Are Your Customers Catching Your Software Problems For You?

Software problems have a very real impact on your bottom line. Availability and quality are the biggest differentiators when people opt for a service or product today. You should be aware of the impact of your customers alerting you to your own problems. To make sure you don’t become an organization known for its bugs, you must understand the organizational changes required to deliver a stable service. If, as Capers Jones tells us, only as many as 85% of bugs are caught pre-release, it’s important to differentiate yourself with the service you provide.
The Problem
It’s simple to understand why you don’t want unknown bugs to go out to your customers in a release. To understand its impact, you need to define the impact of committing problematic code to release.
Problem 1: Your Customers’ Perception
No one wants to buy a tool full of software problems. You open yourself up to reputation risks. Poor reviews, client churn, lack of credibility. They give you a name for buggy releases. This has three very tangible costs to your business. First, your customers will cease to use your product or service. Second, any new customers will become aware of your pitfalls sooner or later. Lastly, it can have a negative impact on staff morale and direction. You run the risk of losing your key people.
Problem 2: The Road to Recovery
Once a customer makes you aware of a bug, you must fix it (or deal with the problem above). The cost of doing this post-production is enhanced with the time it takes for you to detect the problem, or MTTD (mean time to detect). As part of the 2019 State of Devops Report, surveyed “Elite” performing businesses took on average one hour or under to deliver a service restoration or fix a bug, against up to one month for “Low” performing businesses in the same survey. The problem compounds with time: the longer it takes to detect the problem, the more time it takes for your developers to isolate, troubleshoot, fix and then patch. Of all surveyed in the 2019 State of Devops Report, the top performers were at least twice as likely to exceed their organizational SLAs for feature fixes.
Problem 3: Releasing Known Software Problems
Releases often go out to customers with “known software problems” in them. These are errors that have been assessed to have little impact, and therefore are unlikely to affect the general release. However, this is just the coding and troubleshooting you’ll have to do later down the line, because you wanted to make a release on time. This notion of technical debt isn’t something new, but with many tech companies doing many releases per day, the compounded work that goes into managing known errors is significant.
The Solution
Organizations can easily deliver more stable releases to their customers. Analysis indicates that there are a number of things that can greatly enhance your own stability.

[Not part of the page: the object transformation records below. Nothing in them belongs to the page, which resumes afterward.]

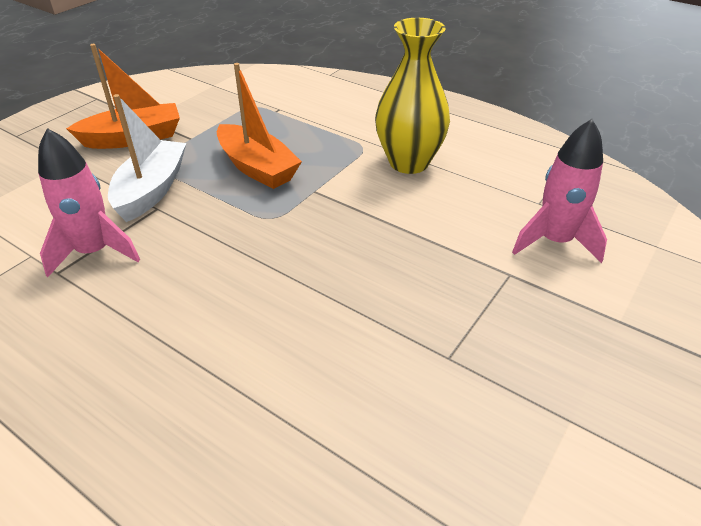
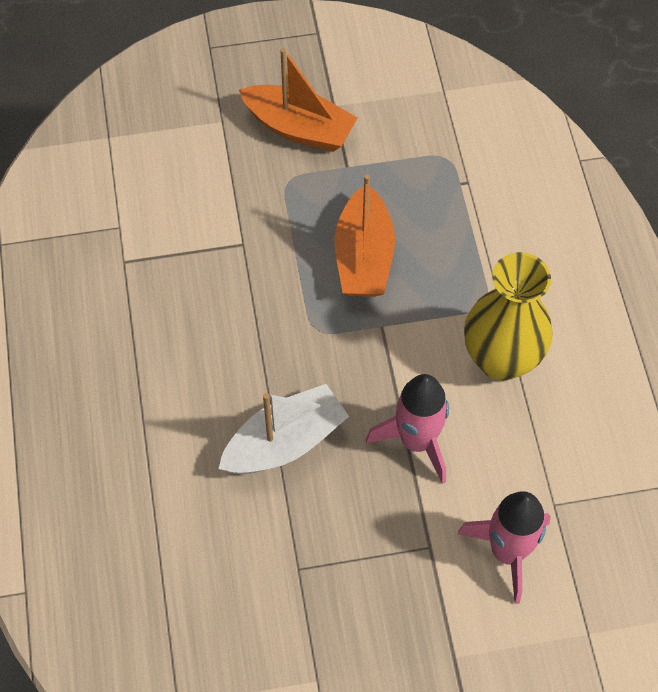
camera: 45 degrees right, 20 degrees up
(94, 252) = (162, 260): pink rocket -> pink rocket (417, 441)
(152, 190) = (256, 217): white boat -> white boat (285, 442)

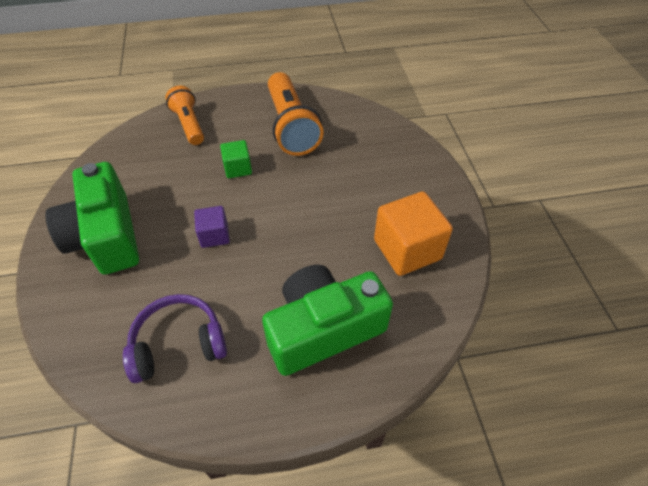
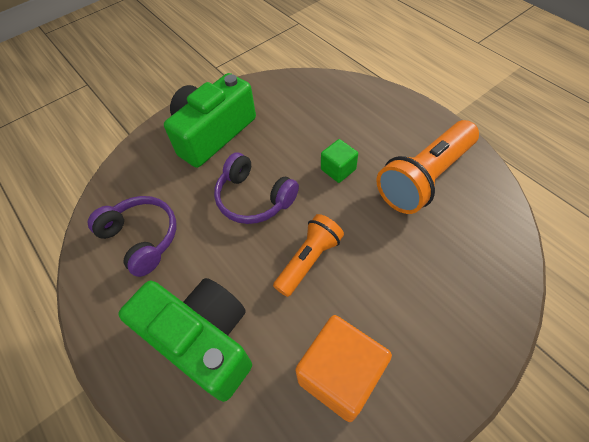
camera: 65 degrees right, 5 degrees up
(189, 124) = (360, 106): orange flashlight -> orange flashlight (309, 260)
(214, 235) = (254, 198): purple cube -> purple headphones

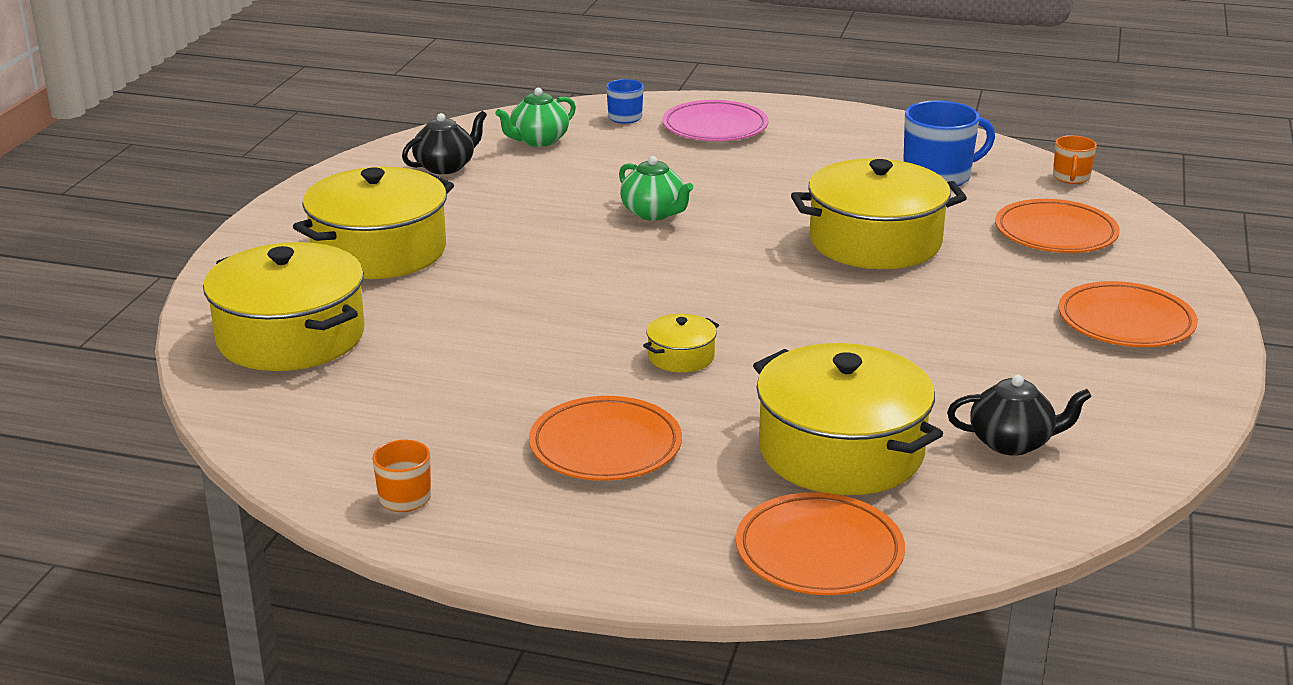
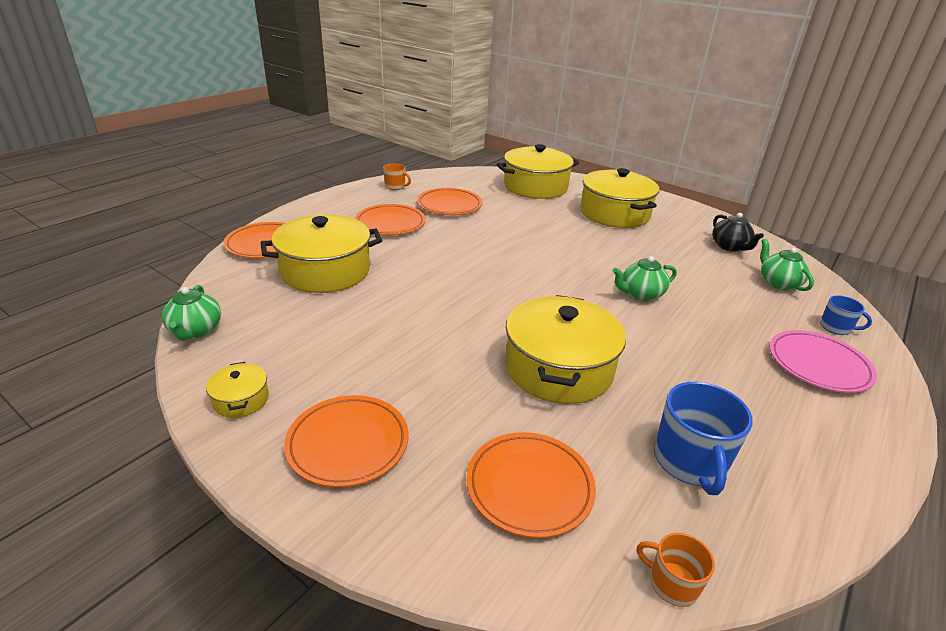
camera: 110 degrees right, 5 degrees up
(463, 407) = (449, 205): none -> orange plate
(681, 357) = (451, 257): yellow pot -> yellow pot (241, 400)
(1012, 443) = (273, 321): black teapot -> none
(1106, 495) = (195, 330): none -> green teapot

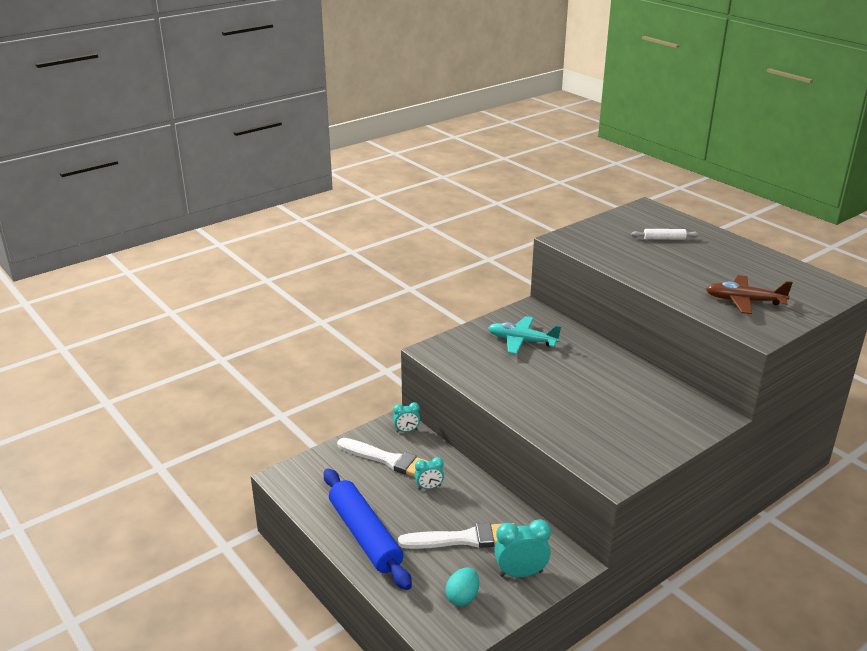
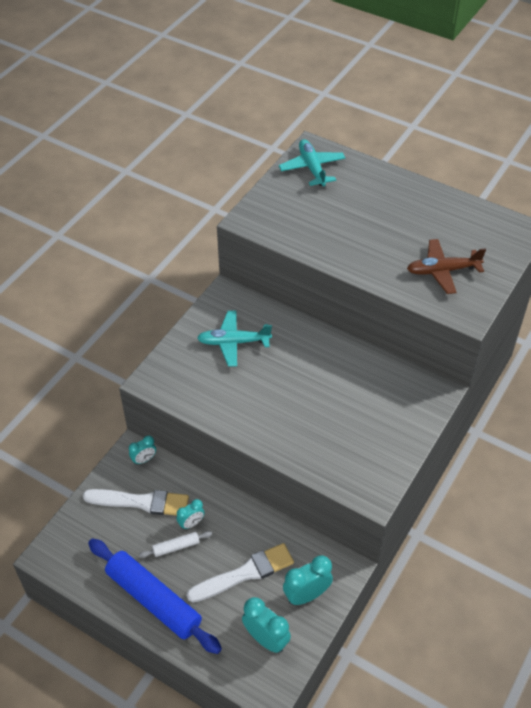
camera: 20 degrees left, 20 degrees up
(462, 597) = (266, 639): turquoise egg -> turquoise clock
(641, 218) = (312, 168): none -> turquoise plane
(664, 239) = (343, 195): white rolling pin -> white rolling pin (176, 547)

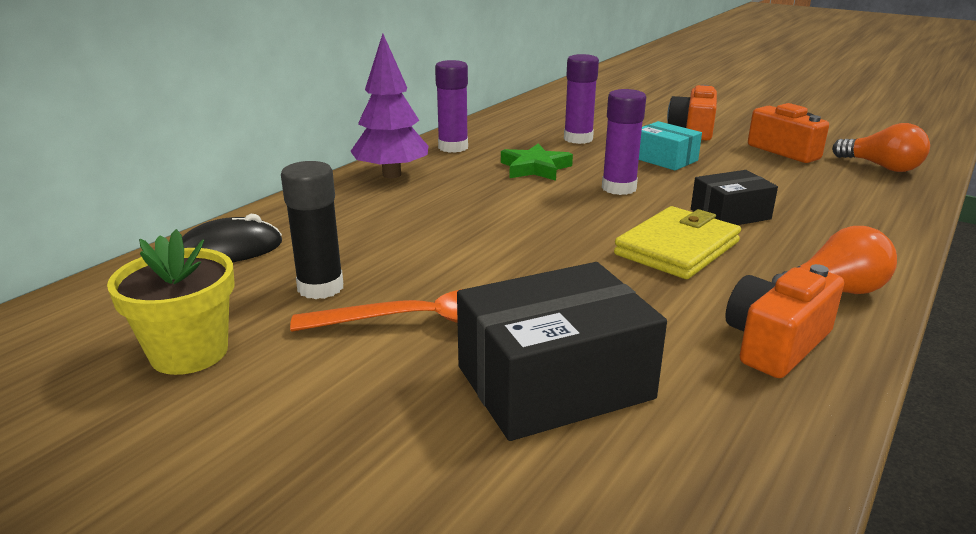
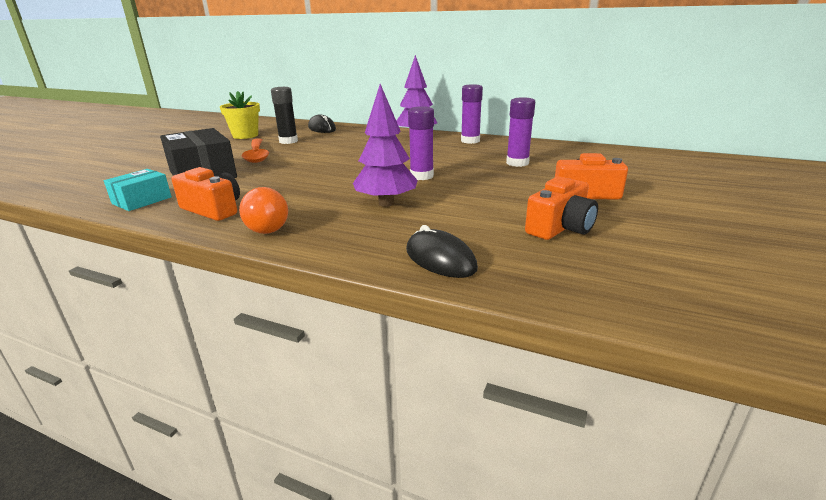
camera: 80 degrees right, 0 degrees up
(535, 168) = (446, 157): green star -> none
(664, 159) = (492, 186): turquoise box -> turquoise box (142, 200)
(677, 248) = (328, 190): yellow wallet -> none
(730, 214) = (386, 203): black box -> purple tree
(881, 167) = (549, 270): orange light bulb -> none
(883, 201) = (440, 259): none -> black mouse

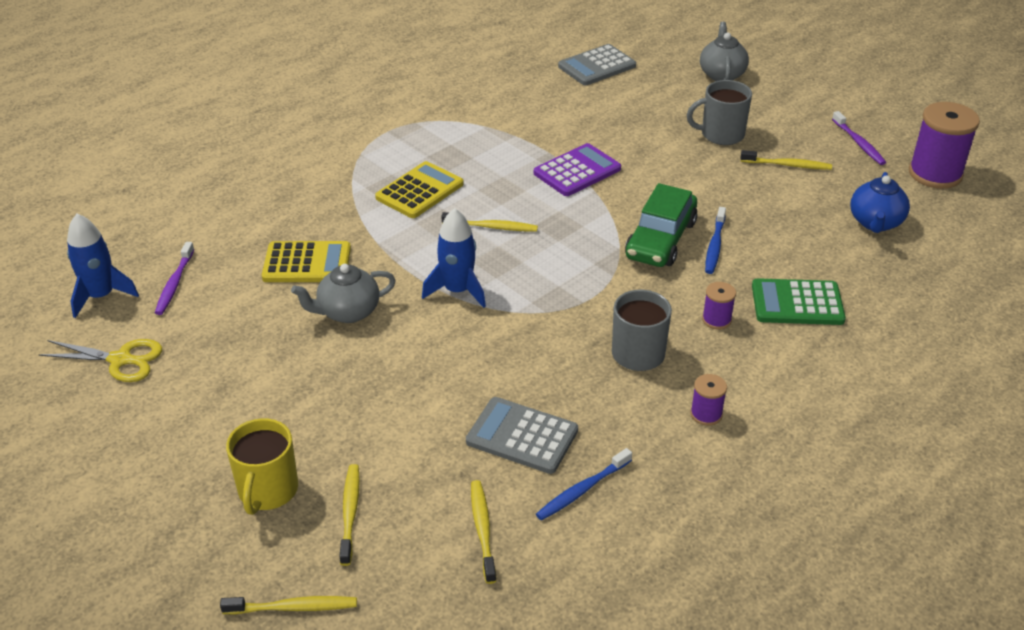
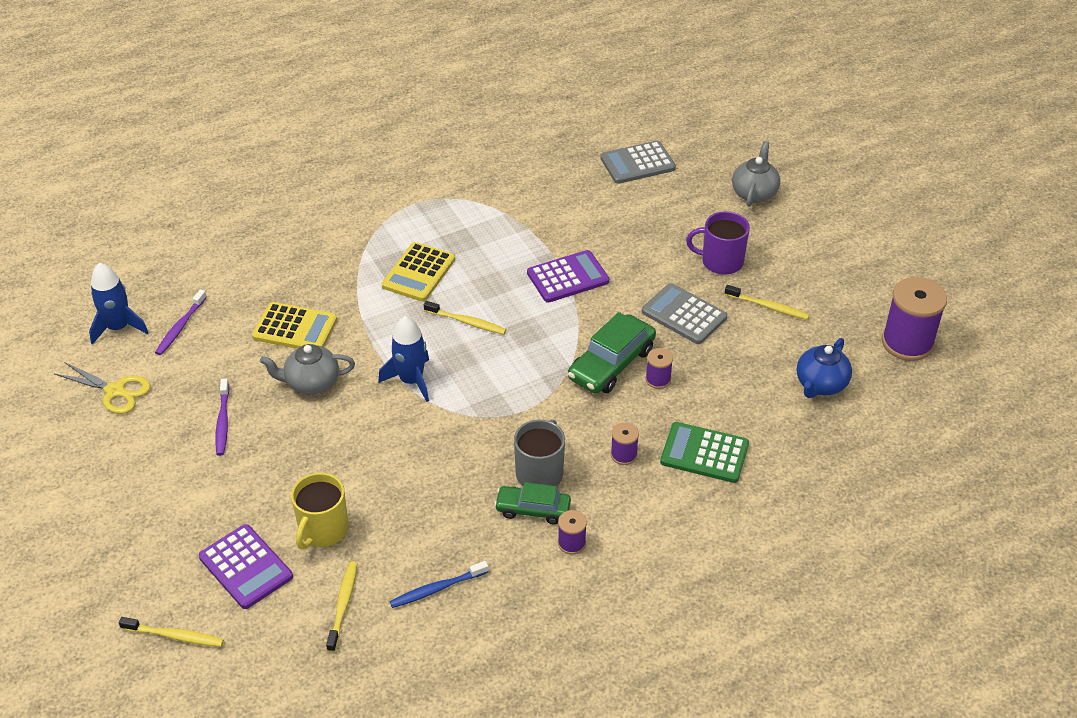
camera: 15 degrees right, 5 degrees up
(267, 491) = (189, 533): yellow mug -> yellow mug (323, 530)
(350, 513) = (245, 567): yellow toothbrush -> purple calculator
(420, 191) = (418, 272): yellow calculator -> yellow calculator turned 150 degrees clockwise
(522, 436) = (408, 529): grey calculator -> grey calculator (684, 314)
(648, 389) = (533, 509): none -> green car
(715, 245) = (658, 379): blue toothbrush -> purple spool
(721, 134) = (721, 261): grey mug -> purple mug
(858, 143) = (850, 295): purple toothbrush -> purple toothbrush (223, 421)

Solution 1: What Your Team Should be Doing to Limit Software Problems
Revisiting the State of Devops Report, we can see the growing importance of delivering fast fixes (reduced MTTD) is dependent on two important factors within your team.
Test automation is the “golden record” when it comes to validating code for release. It positively impacts continuous integration and continuous deployment. Automated deployment enhances these efficiencies.
“With automated testing, developers gain confidence that a failure in a test suite denotes an actual failure”
However, testing isn’t the whole solution. Errors will still make it through, and you need to know when they do.
Solution 2: How Coralogix Can Help Detect Software Problems
Coralogix’s advanced unified UI allows the pooling of log data from applications, infrastructure and networks in one simple view. Not only does this allow your developers to better understand the impact of releases on your system, as well as helping to spot bugs early on. Both of these are critical in reducing your RTTP, which leads to direct savings for your organization.
Coralogix also provides advanced solutions to flag “known errors”, so that if they do go out for release, they aren’t just consigned to a future fix pile. By stopping known errors from slipping through the cracks, you are actively minimizing your technical debt. This increases your dev team’s efficiency.
Lastly, Loggregation uses machine learning to benchmark your organization’s code’s performance, building an intelligent baseline that identifies errors and anomalies faster than anyone – even the most eagle-eyed of customers.